Ese fue nuestro primer acercamiento. Los días que siguieron fueron mejores y podría decir que a la semana ya me habían aceptado. A pesar de eso, había una realidad. Yo seguía siendo esencialmente una porquería y siempre intentaba ventajearlos. En los juegos hacía trampa haciendo uso de mi inteligencia superior y mi tamaño y, en general, siempre terminaba por ganarles. Si iba perdiendo en los juegos con dados, me las ingeniaba para distraer su atención con otra cosa y daba por ganada la partida, por su abandono. Además, ignoraba sus ideas y me las adueñaba. Como cuando el nene me preguntó si los animales saben que existen. Lo miré de reojo, y le respondí que eso no era importante. Al otro día, en la oficina, hice esa pregunta unas diez veces a distintas personas, y en cada oportunidad fingí ser espontáneo. Casi todos me miraron con interés. Así me comportaba con todo. Por las tardes, Roberto nos traía la chocolatada y esas galletitas que tienen variedad. Cuando él abandonaba el cuarto, yo agarraba el paquete y me separaba todas las galletitas con relleno. Un día la nena encontró una y me la dio con ingenuidad. La tomé y la comí. Pero también sentí algo que hasta entonces no había sentido. Desde ese momento comencé a ver expuestas mis miserias en su estado más primitivo. Porque, a la luz de la inocencia infantil, mi egoísmo y mis bajezas eran de color bien negro. Ese día de la galletita la piedra que cubría mi alma se resquebrajó. Dejé de estafar a los chicos y ya no los manipulé para quedarme con el mejor juguete.
Eso no quita que en mí sigan existiendo restos de ruindad. Ayer, por ejemplo, volví a hacerles trampa en la escondida. Los espié mientras se escondían y, apenas terminé de contar, fui directo a su escondite. Se habían metido adentro de unas cajas en donde jamás se me hubiese ocurrido buscar. Fui directo a las cajas y las abrí con violencia. Allí estaban, acurrucados, sus ojos abiertos y alucinados. Comencé a reír de una manera grotesca y hueca, innecesariamente fuerte me reí en sus rostros y los señalé con el índice. Después salí corriendo, gritando: «Pica, pica» y levantando las manos en señal de triunfo. Llegué a la piedra, grité otra vez pica seguido de sus nombres y desde allí me burlé de ellos. La nena comenzó a llorar e intenté extorsionarla para que parara. Cuando se calmó, la mandé a contar y fui derecho a meterme adentro de las cajas. Pero no entraba y terminé abandonando el juego ningún escondite me parecía mejor que ese. Los chicos se enojaron, yo me enojé, y terminamos yéndonos a las manos. Roberto vino a separarnos, eso ya había pasado otras veces. En verdad, no sé por qué ayer me comporté de esa forma.
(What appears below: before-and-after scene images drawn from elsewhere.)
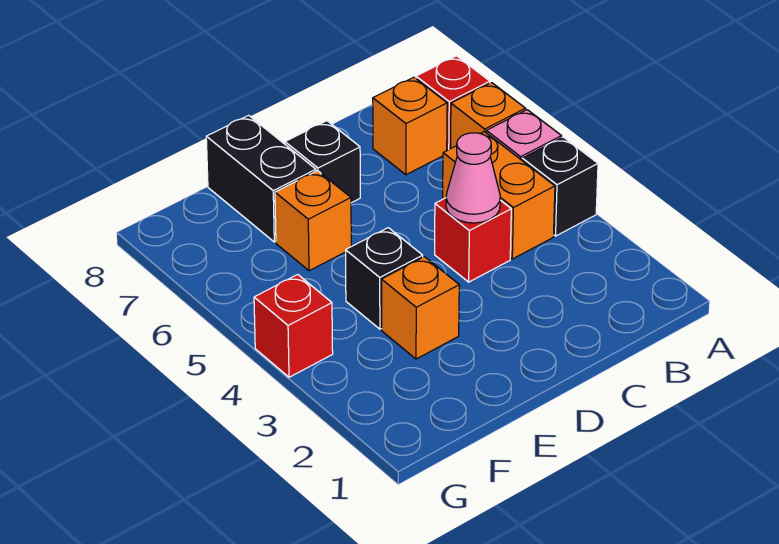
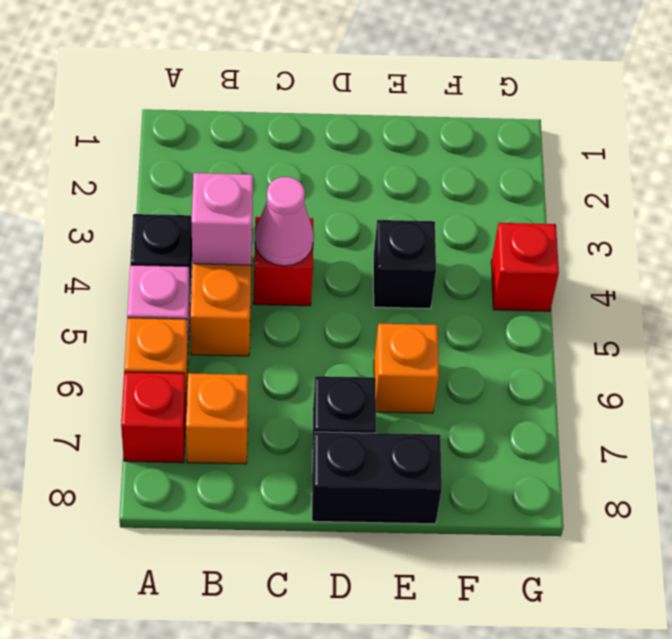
none -> pink brick B4 level 2
orange brick E3 level 1 -> none
black brick E7:E8 level 1 -> black brick D8:E8 level 1

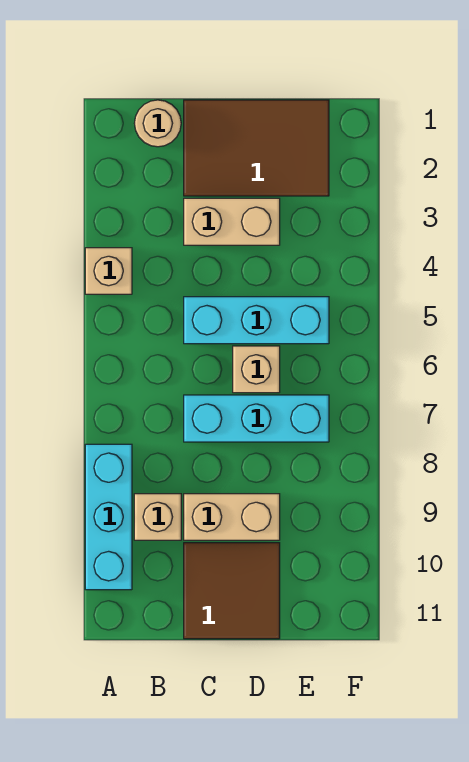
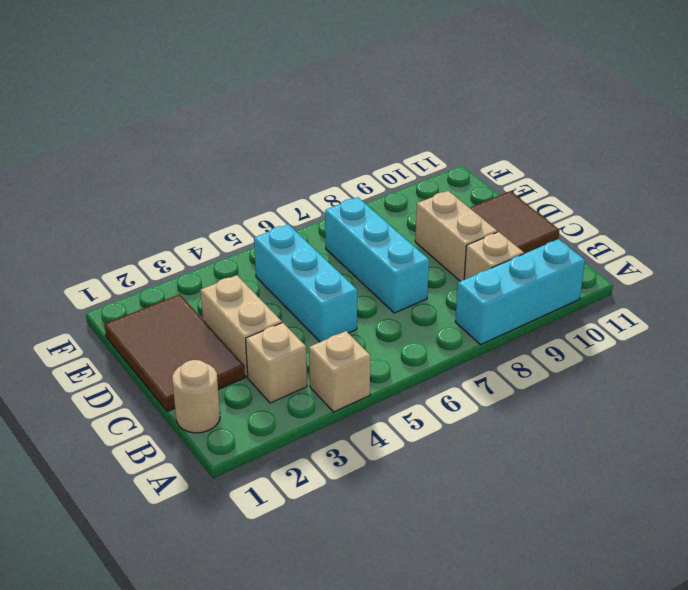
tan brick D6 level 1 -> tan brick B3 level 1

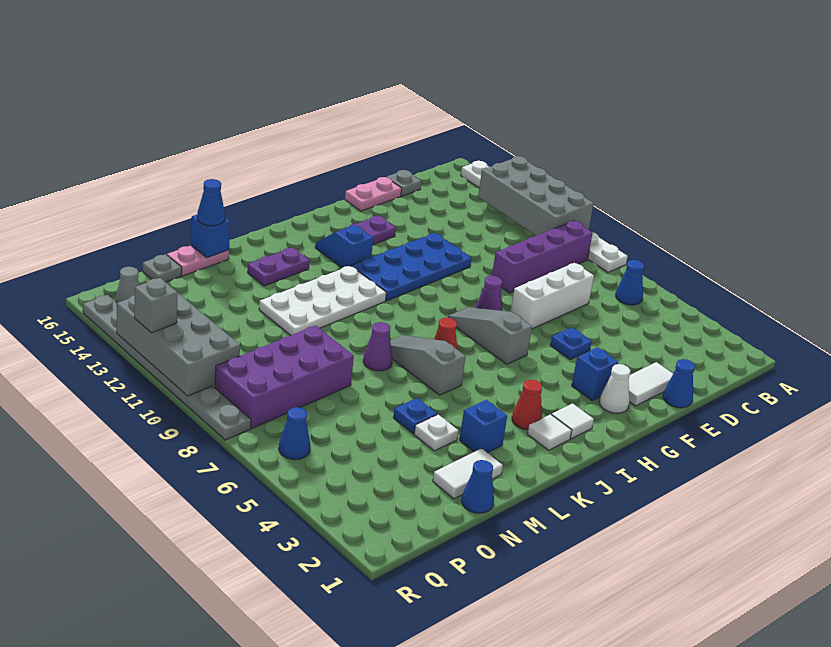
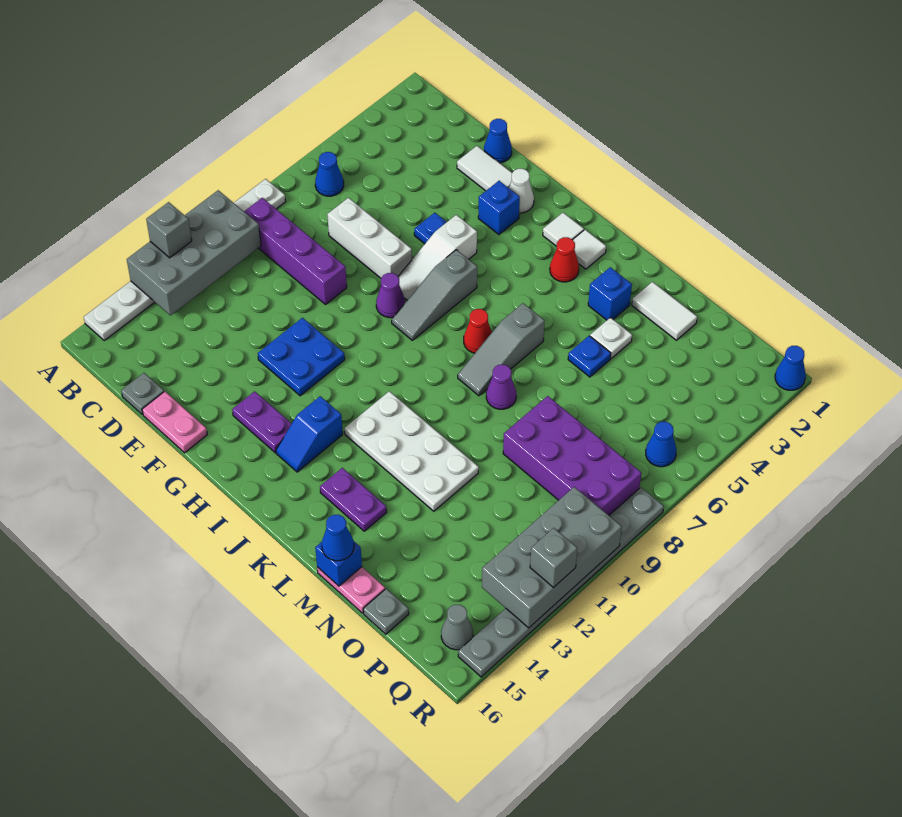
none -> grey brick A12 level 3
blue plate F11:I12 level 1 -> blue plate F11:G12 level 1
none -> white slope G5:G7 level 1 top 5
blue cone N1 level 1 -> blue cone R1 level 1

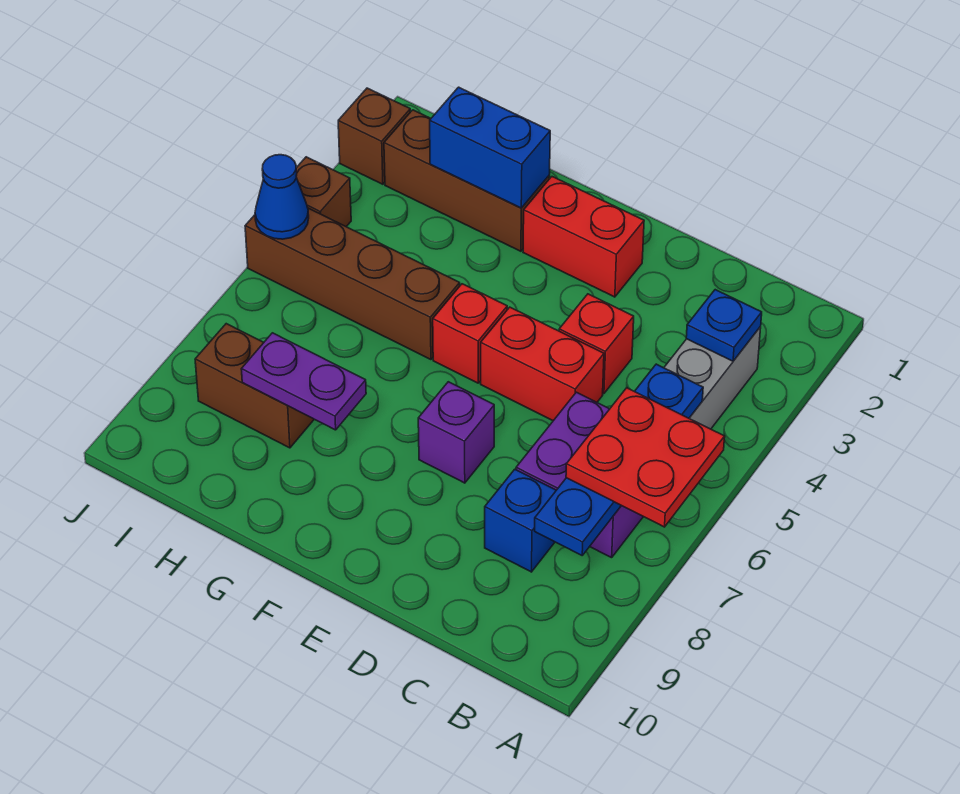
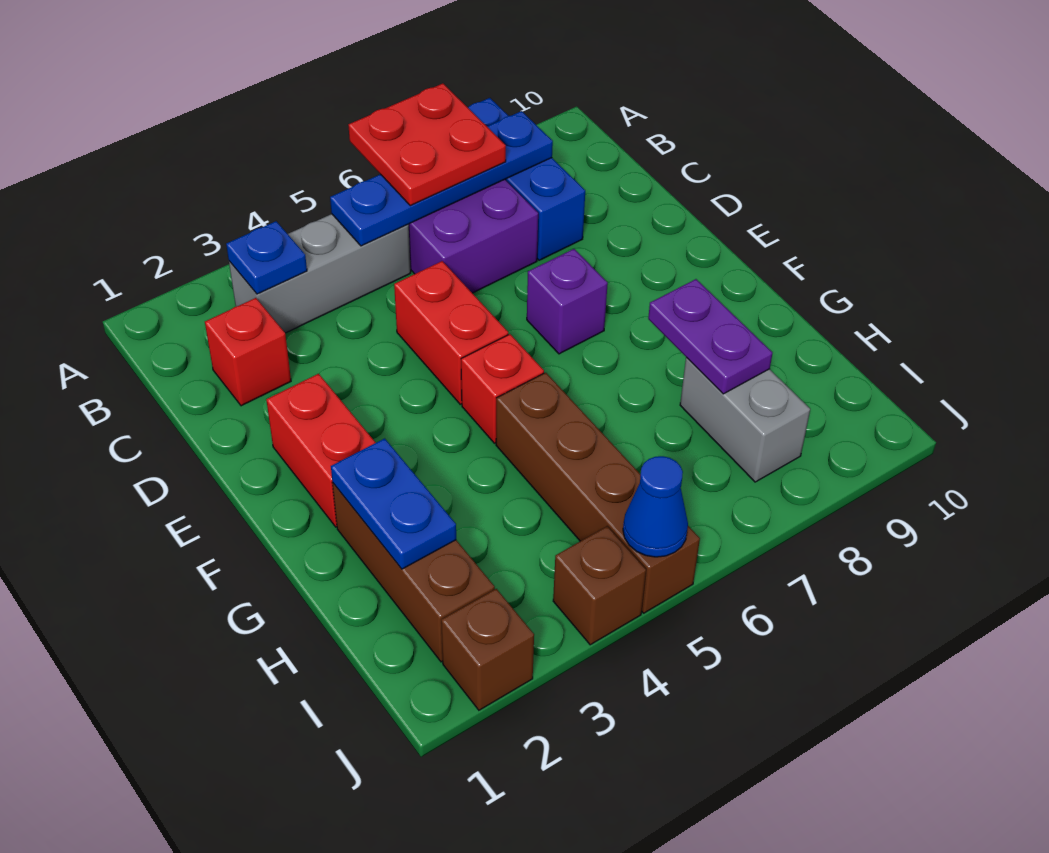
blue brick C8 level 1 -> blue brick A8:C8 level 1
red brick D4 level 1 -> red brick C2 level 1
blue brick G2:H2 level 2 -> blue plate G2:H2 level 2
brown brick H8:I8 level 1 -> grey brick H8:I8 level 1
No lo sé, serán solo eso, restos de ruindad. Únicamente restos, porque estos días me estoy sintiendo distinto. Mi rostro ya no es gris y en mi expresión solo quedan cicatrices de una dureza pasada. Últimamente, estoy más callado; ya no necesito andar diciendo lo que hago para confirmar que soy. Parece, también, que existe una felicidad que es y no intenta alcanzarse. Ya no corro tanto, y en el camino a veces me detengo y miro. Los chicos, ya casi olvidé que tres meses atrás me acerqué a ellos para usarlos. Ahora me dicen tío.